Le Syndicat national des journalistes tunisiens (SNJT) a appelé mercredi le Parlement à accélérer l’examen de plusieurs projets de loi liés à la liberté de la presse, notamment l’abrogation du décret-loi 54 relatif aux infractions commises via les systèmes d’information et de communication.
Dans une déclaration publiée à l’issue d’une réunion de son bureau exécutif élargi consacrée à la situation des médias et aux droits socio-économiques des journalistes, le syndicat a également plaidé pour l’introduction de l’éducation aux médias dans les programmes scolaires, la création d’une instance indépendante de régulation audiovisuelle et l’activation de l’Instance d’accès à l’information.
Le SNJT a estimé que le blocage de ces initiatives législatives entravait la mise en place d’un cadre réglementaire garantissant « le pluralisme et l’indépendance des médias » ainsi que le droit des citoyens à une information libre.

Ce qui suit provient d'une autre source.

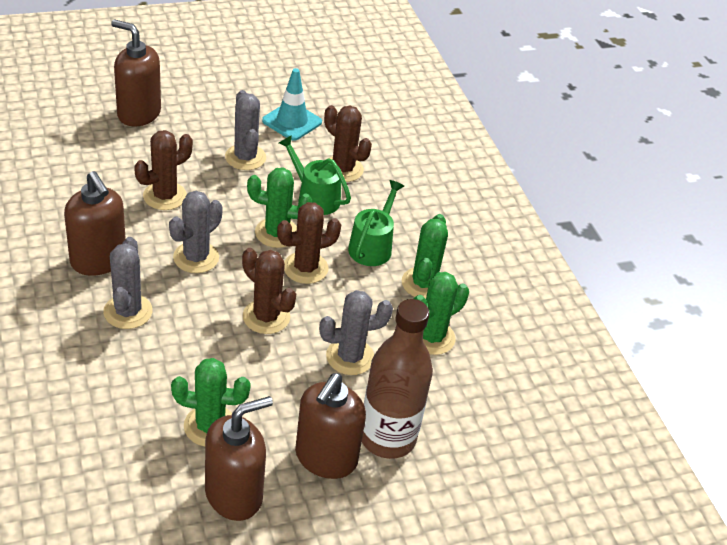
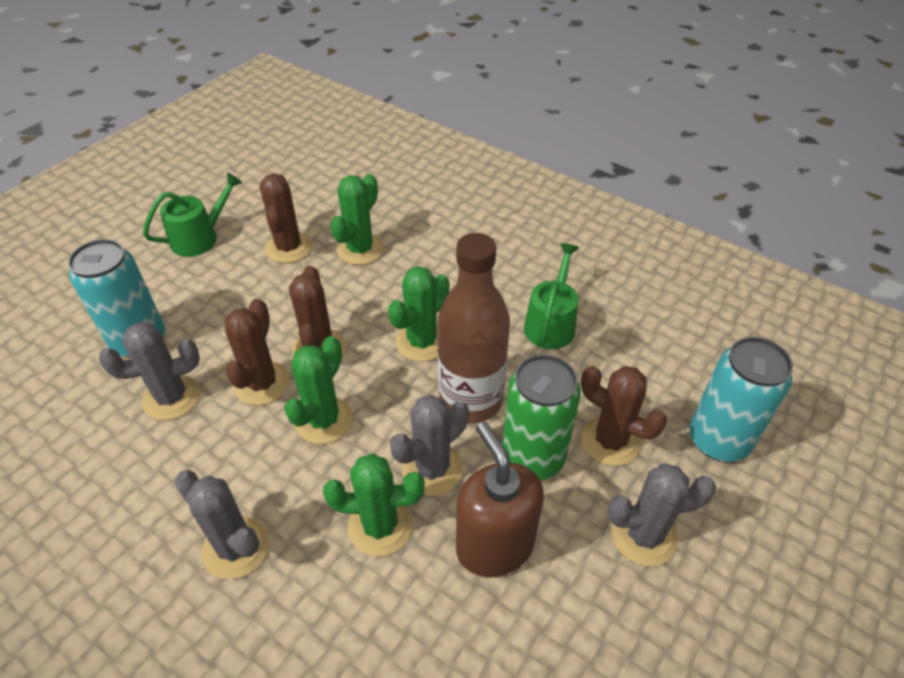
brown soap dispenser: 4 -> 1
green can: 0 -> 1
turquoise can: 0 -> 2
turquoise traffic cone: 1 -> 0

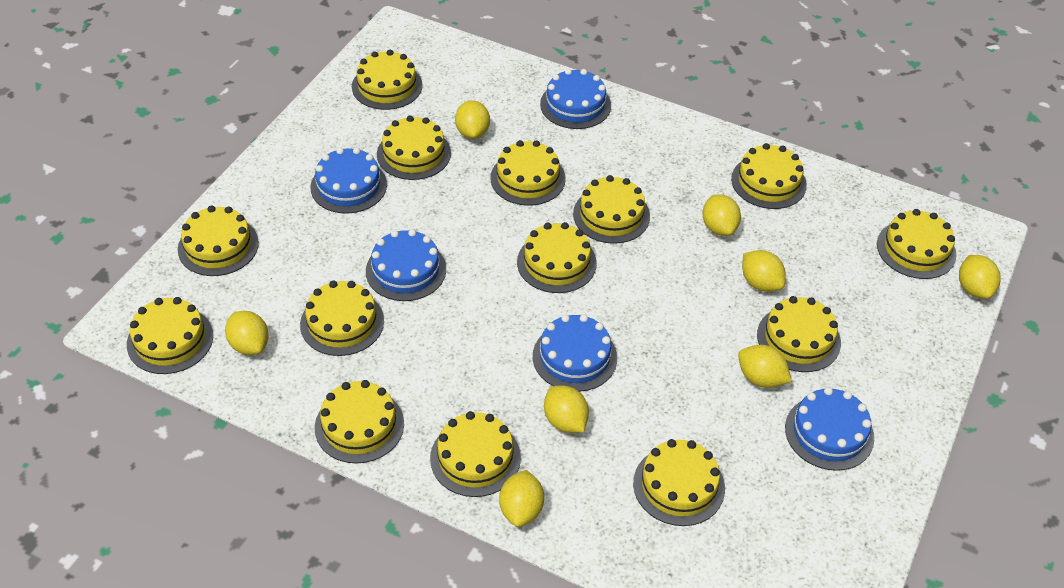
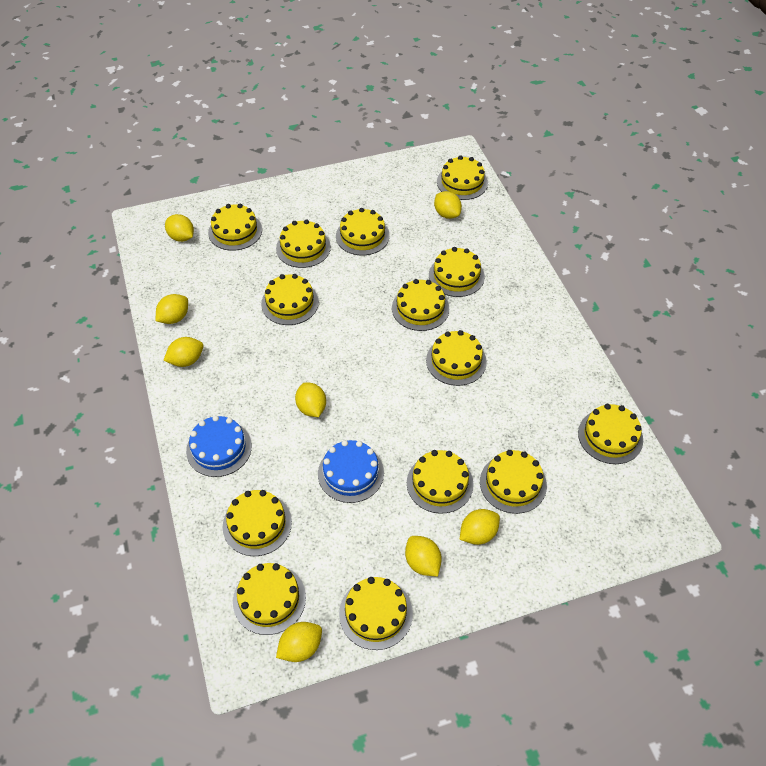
blue cake: 5 -> 2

Le syndicat a aussi demandé la mise en œuvre des amendements aux statuts de la Radio tunisienne et de la Télévision tunisienne, le versement des aides destinées à la presse et à la production audiovisuelle et l’accélération de la révision du statut de l’agence Tunis Afrique Presse (TAP).
Par ailleurs, il a exprimé son inquiétude face à « l’absence persistante de véritables réformes » dans les médias publics et à « l’aggravation des déséquilibres » dans le secteur privé.
Le SNJT a réaffirmé sa solidarité avec les journalistes Zied El Heni, Mourad Zeghidi et Borhen Bsaies, réclamant leur libération et dénonçant le recours aux « lois punitives » dans les affaires liées à la liberté d’expression.
Le syndicat a enfin annoncé des mouvements de protestation sectoriels et régionaux ainsi que des consultations avec des organisations professionnelles et de défense des droits humains pour constituer un « front commun » en faveur de la liberté des médias.